Disappointingly, it will be near the end of 2009 before this becomes the case:

come on, you bankers ! Give it to us now !
Tuesday
Jun122007

The Direct Debit Guarantee ("DDG")

I am currently working on an article about this, and I could do with some help.

Having been employed as a banker when the direct debit scheme was introduced , I thought that I knew what the DDG was. It looks like I was wrong. ( I was only a novice law student then).

Far from being a "no-quibble" assurance to bank customers that they were guaranteed an immediate refund of any individual debit that they wished to challenge, the actual position is, as I currently understand it, a bit of a "con". The guarantee does offer an immediate refund, but only if an error has occurred. To be fair, it seems that many bankers will in practice not seek to be satisfied that an error has occurred, but many others do.

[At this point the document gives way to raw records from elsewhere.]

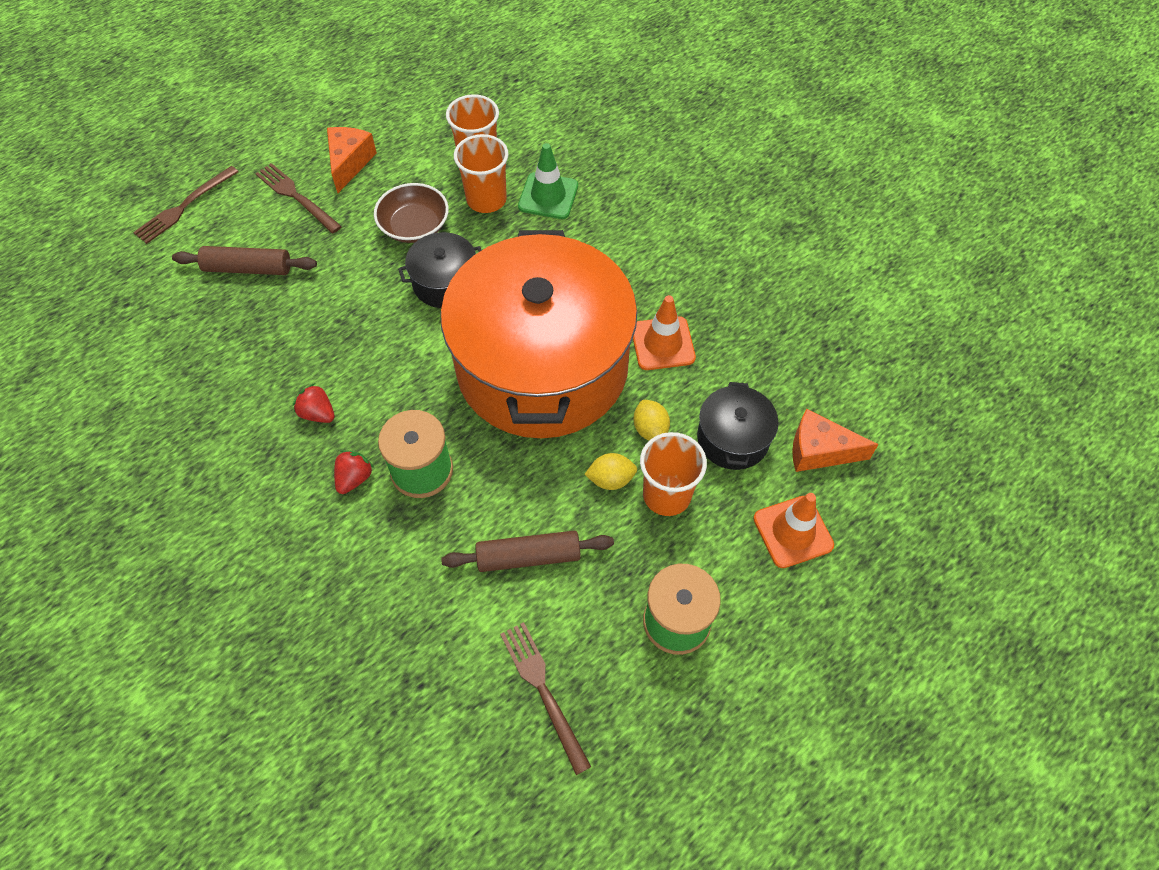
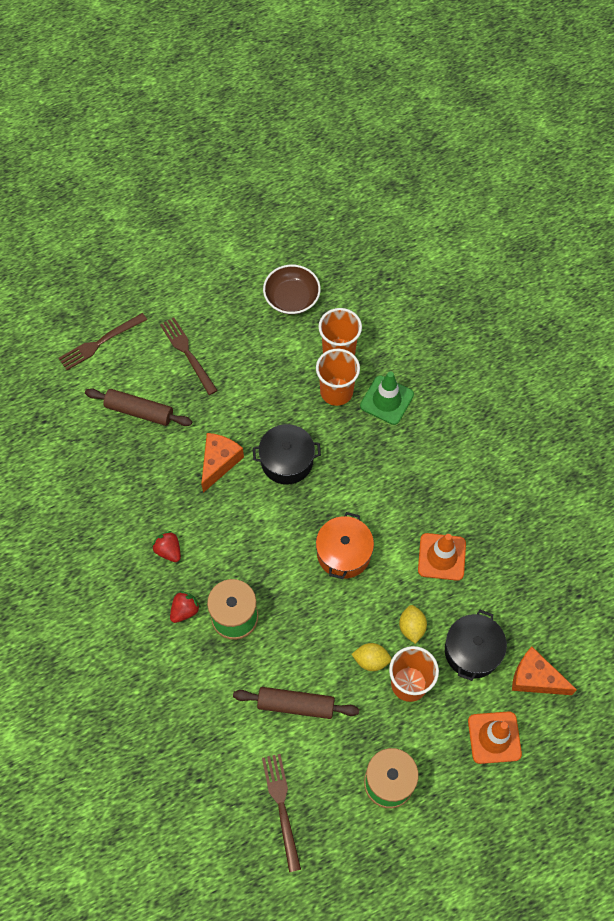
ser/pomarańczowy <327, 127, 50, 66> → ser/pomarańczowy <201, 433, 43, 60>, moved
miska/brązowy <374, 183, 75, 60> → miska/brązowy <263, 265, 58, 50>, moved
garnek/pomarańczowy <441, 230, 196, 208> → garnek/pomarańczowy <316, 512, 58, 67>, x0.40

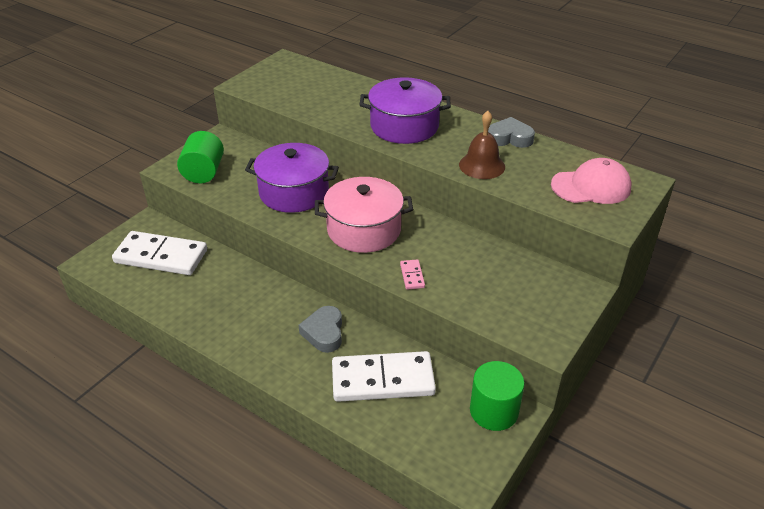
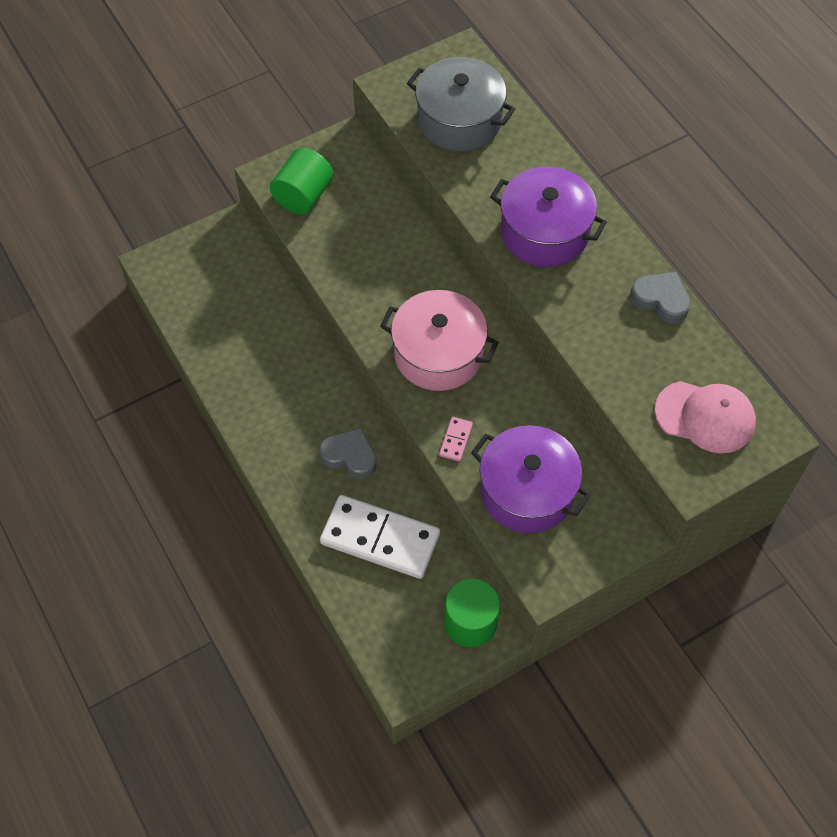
serce/szary <299, 306, 43, 47> → serce/szary <319, 427, 58, 52>, 90 degrees clockwise
- → garnek/szary <407, 57, 108, 95>
garnek/fioletowy <245, 143, 94, 70> → garnek/fioletowy <471, 425, 120, 108>, moved
kostka domina/biały <112, 231, 95, 44> → -
dzwonek/brązowy <459, 111, 46, 68> → -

Given the wording of the DDG, it does not seem unreasonable to me that they should require some evidence that an error has really occurred. However, to the extent that they do, it will inevitably make the "immediate" refund impossible at least as often as not.

Or am I wrong ?

Wednesday
Sep272006

Insurance law resources

I have today opened here a page for links to websites that regularly provide new and useful material on insurance law.

Friday
Jun232006

Riyad Bank v Ahli United Bank: Scope of Duty of Care

This is a really significant decision of the English Court of Appeal issued last week. It develops and clarifies the reasoning in Henderson v Merrett [1995] 2 A.C.145, and is the latest in the line starting with Hedley Byrne and continuing through Caparo v Dickman. I was not surprised to see Buxton L.J. say that "we were told that the issues raised by this case [on duty of care]were of some general interest in commercial circles. "

To condense a detailed series of judgments into one paragraph is unfair, unwise and ultimately misleading but for the purpose of this short note, the following may be found helpful pending a full reading:

"... in a case where there have been and have been expected to be direct dealings between adviser and advisee, a contract that causes the adviser to pass his advice through a third party [will not necessarily] as a matter of law protect the adviser from liability to the advisee. All will depend on the particular circumstances ..."

Riyad Bank & Ors v Ahli United Bank (UK) Plc [2006] EWCA Civ 780 is available on www.bailii.org. Thanks again to CMS Cameron McKenna (www.lawnow.com) for the "heads-up".